Pour lui, aller en classe est une vraie torture, tout comme faire ses devoirs. C’est ainsi qu’au lieu de rester enfermé dans sa chambre à potasser sans succès, il se planque en cuisine. Il aime aider dans leurs tâches les employés de maison. Avec eux, il se sent à l’aise. Surtout avec la cuisinière. Divine porte bien son nom quand elle prépare le soufflé – mets simple et délicieux qui ouvrira grand à Gérard les portes du succès.
En attendant, petit garçon, il déteste l’école et elle le lui rend bien : il redouble encore et encore. Finalement, sa mère intervient. La scolarité pour son fils est une perte de temps. Il le confirme aujourd’hui : « Je m’intéresse à tout, j’adore apprendre, mais pas dans ce genre de cadres. Impossible, je n’y arrive pas. Même aujourd’hui, je ne pourrais pas. » La mère se démène donc auprès des administrations pour libérer Gérard de cette obligation – il a treize ans seulement –, et l’orienter vers un métier. Elle obtient gain de cause. Il deviendra cuisinier. Adjugé !
Placé chez un patron, logé, nourri sur place, c’est douloureux à son âge. Il s’enfuit même une fois pour retourner chez lui. Mais sa mère ne cède pas et le renvoie à son travail. S’il en a souffert alors, il le comprend aujourd’hui : femme ferme et pragmatique, sa mère a œuvré à sa chance. Finalement, il s’habitue.

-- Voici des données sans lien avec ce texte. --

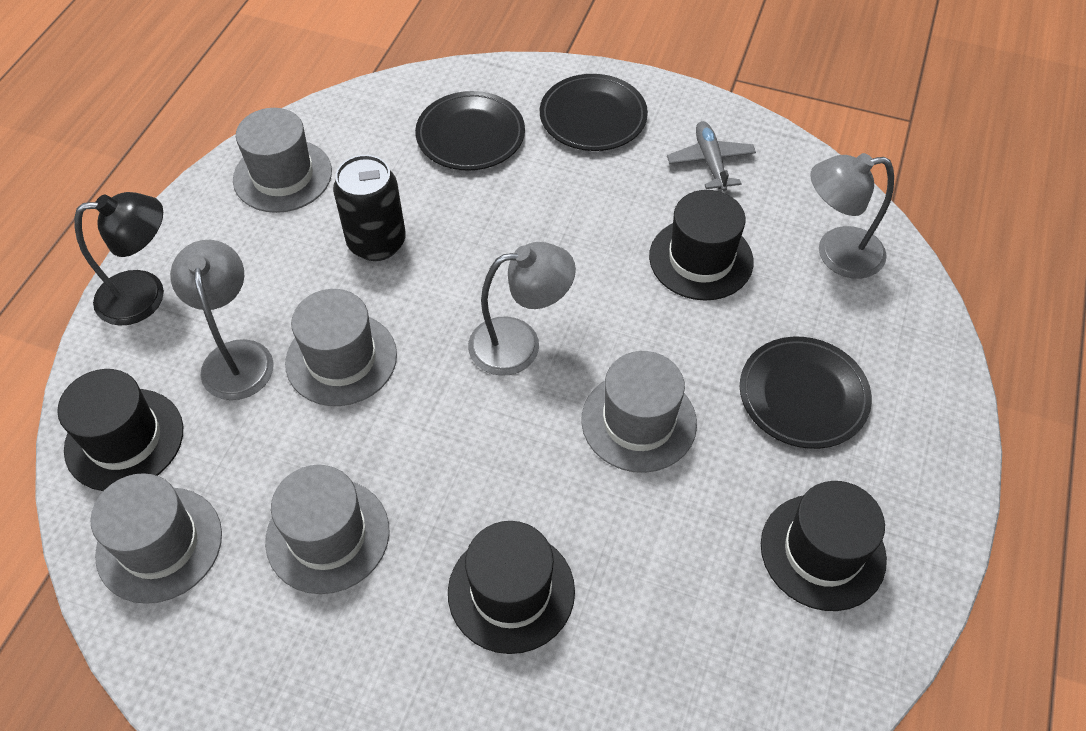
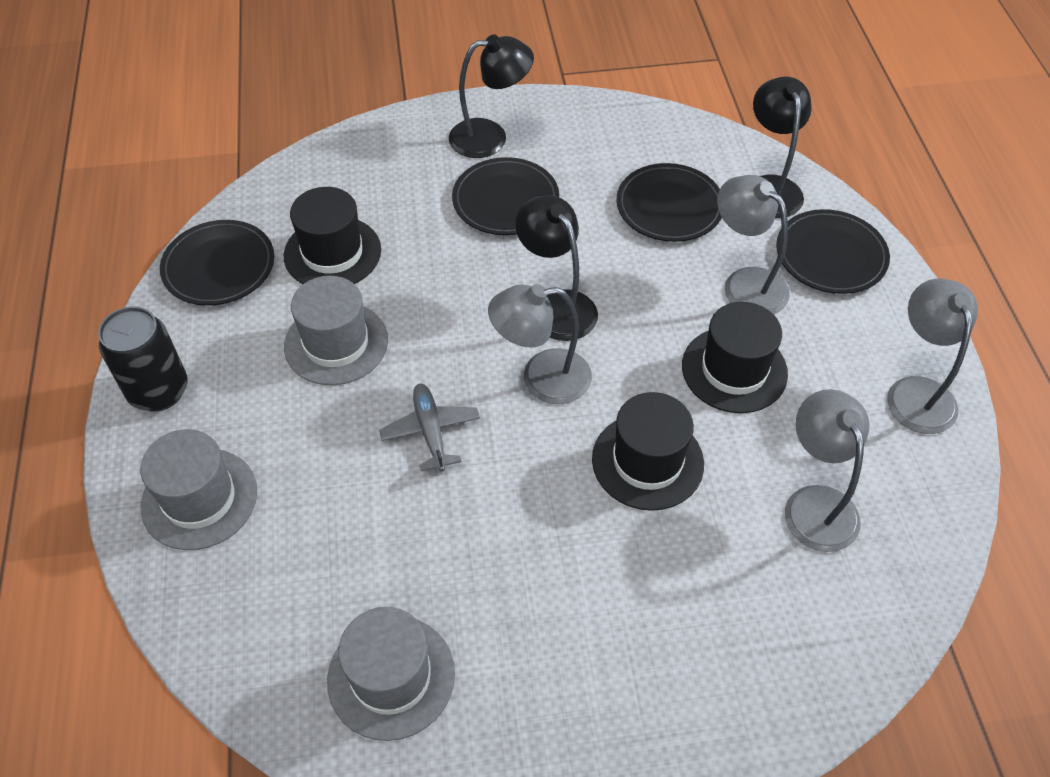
black hat: 4 -> 3
black lamp: 1 -> 3
black plate: 3 -> 4
grey hat: 5 -> 3
grey lamp: 3 -> 4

Il finira sa formation et tracera son chemin passant par Ledoyen, le Plaza Athénée, Pétrus, faisant un petit détour du côté de Beyrouth – deux années en pleine guerre –, où il développera un complexe hôtelier avec brasserie, boîte de nuit et restaurant gastronomique…
Quand l’apprenti devenu maître a ouvert la Cigale, juste à côté du Bon Marché, il a trouvé sa clientèle, l’a conquise et fidélisée. Ce sont même des clients – ou devrais-je dire des amis, tant les deux se confondent souvent avec Gérard Idoux – qui lui parlent du Récamier, lui recommandent de l’acheter. Ils sont prêts à l’aider…

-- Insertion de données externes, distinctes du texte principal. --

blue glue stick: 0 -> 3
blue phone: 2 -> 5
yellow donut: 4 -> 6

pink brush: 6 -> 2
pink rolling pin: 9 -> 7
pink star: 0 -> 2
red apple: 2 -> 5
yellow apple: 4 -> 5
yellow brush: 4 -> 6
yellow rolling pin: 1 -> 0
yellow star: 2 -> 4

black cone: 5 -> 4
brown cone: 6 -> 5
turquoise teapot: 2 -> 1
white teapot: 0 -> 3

C’est ainsi que depuis douze ans, le Tout-Paris du spectacle, de la presse, de la politique, s’assoit au Récamier pour déguster ses soufflés et le reste de ses petits plats. Le Tout-Paris et bien d’autres, car Gérard Idoux a choisi de faire dans « le léger. Léger dans l’assiette. Et l’addition légère aussi. Pour que ça puisse aussi faire “cantine” à midi. » De nombreux chefs d’États, Chirac, Bush, Schröder, Sarkozy, Hollande… ont su apprécier, outre les saveurs qu’il propose, sa générosité et son hospitalité (car il a, de sa mère, reçu en héritage la chaleur du cœur et du sang des peuples de la Méditerranée). Il sait se faire des amis. Et pas seulement en parole. Ainsi, lorsqu’ils ont appris, il y a quelques années, qu’il était atteint d’un cancer, la solidarité a fonctionné à plein régime, comme sa cuisine à midi. Beaucoup l’ont soutenu, certains l’ont secouru. L’amour qu’il irradie lui a été rendu. Au centuple ? Il est maintenant guéri.

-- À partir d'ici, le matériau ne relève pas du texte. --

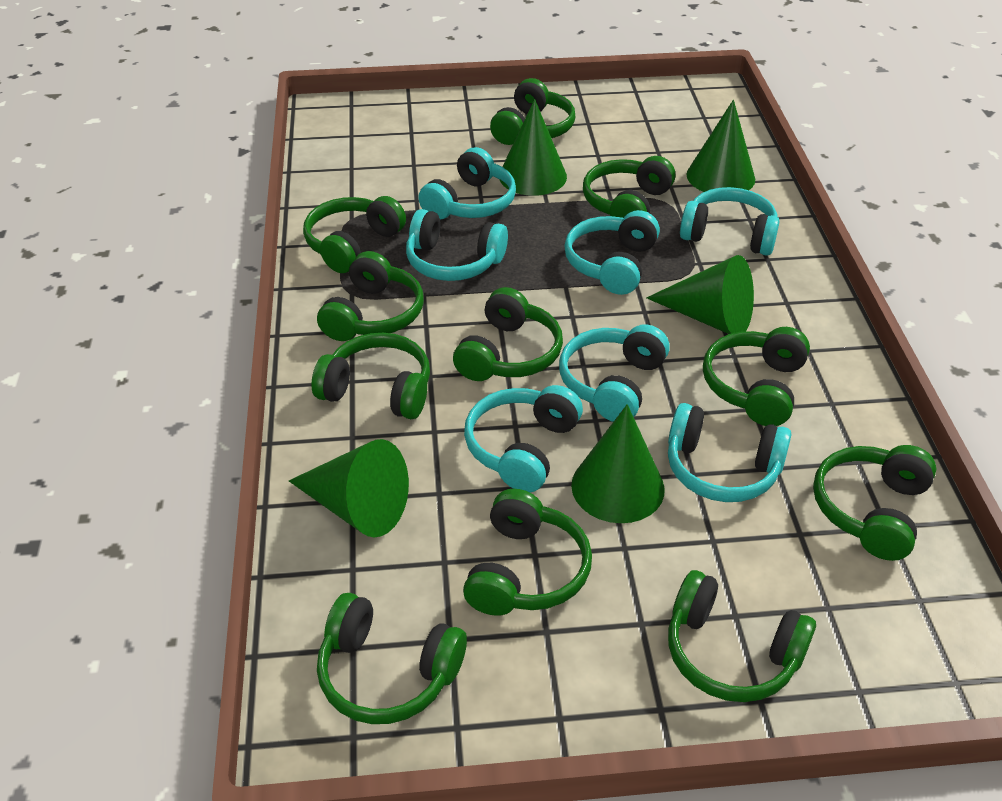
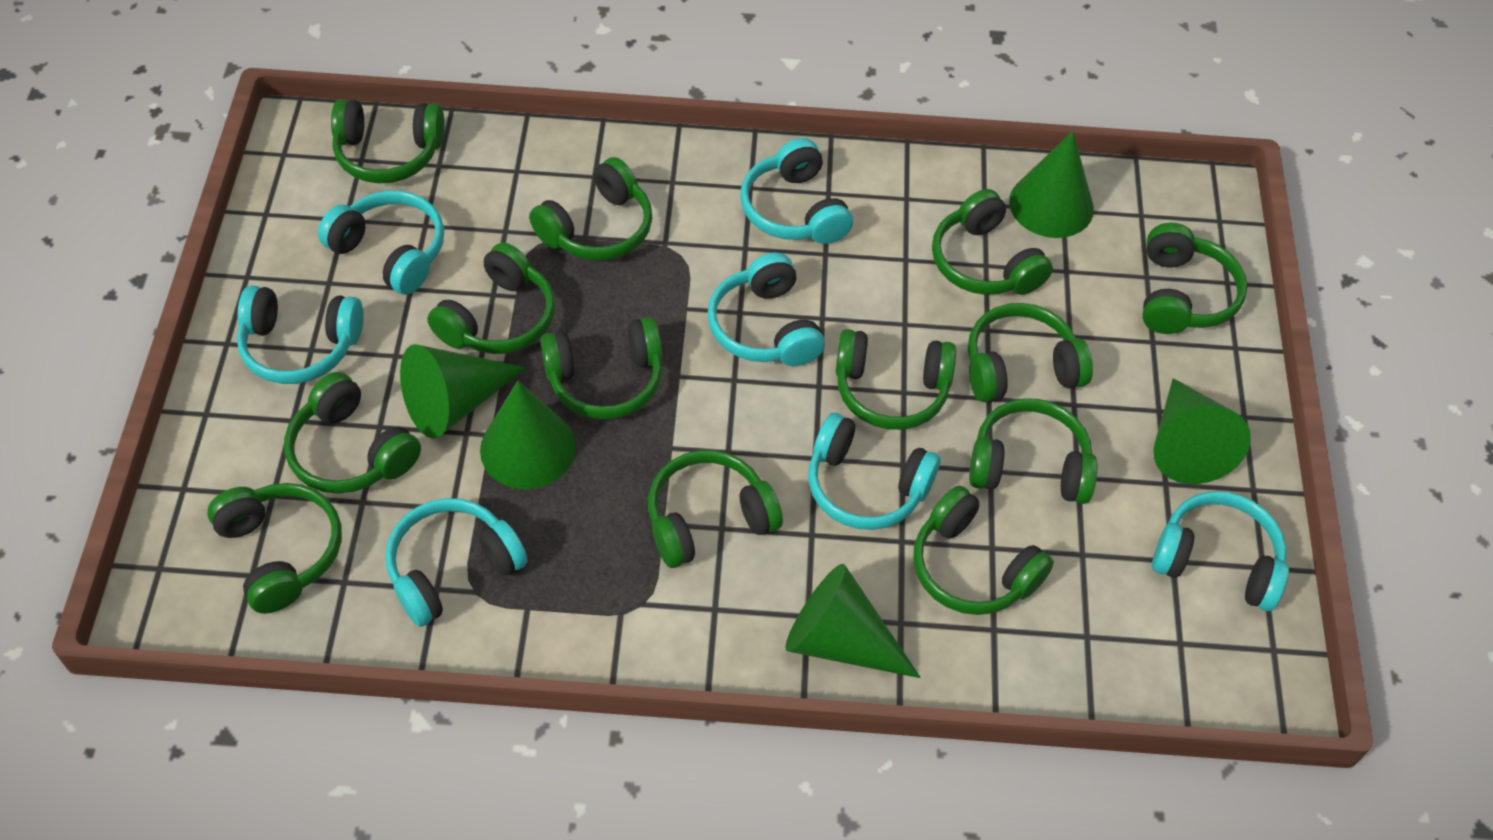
green headphones: 11 -> 13

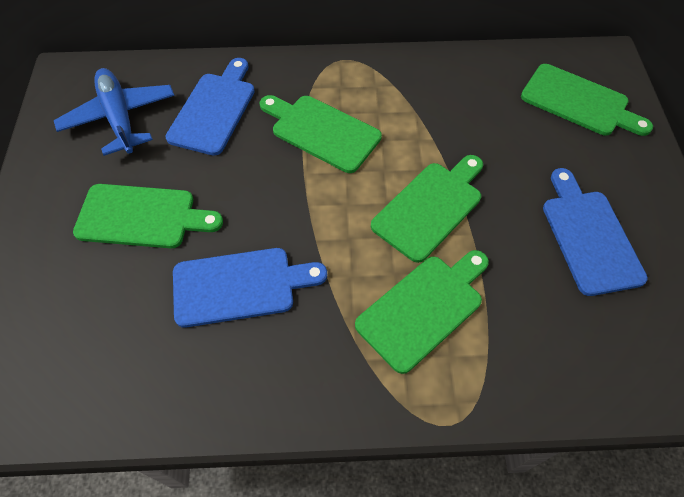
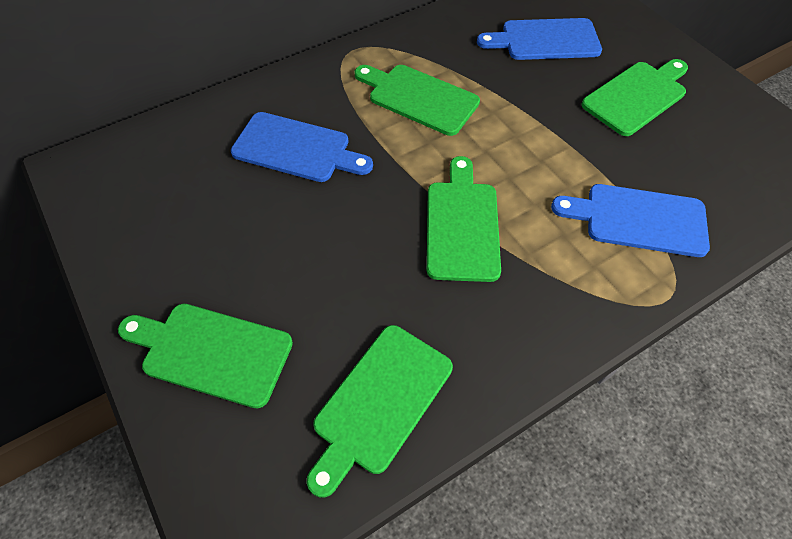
blue plane: 1 -> 0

Et quand on lui demande pourquoi ces personnes de tout genre et de tous les milieux apprécient tant son amitié, comment il comprend son succès, il répond simplement, avec son sourire touchant, (on dirait un enfant devant une bonbonnière) : « Je sais me tenir à ma place. Mais surtout, j’aime les gens. »
Ce soir, 3 mai, le Récamier accueille la cérémonie de remise du prix éponyme, nouveau prix littéraire dédié au roman français. Ont été sélectionnés Laurence Cossé, pour La Grande Arche, Franz-Olivier Giesbert, avec son Arracheuse de dents et le Veracruz d’Olivier Rolin.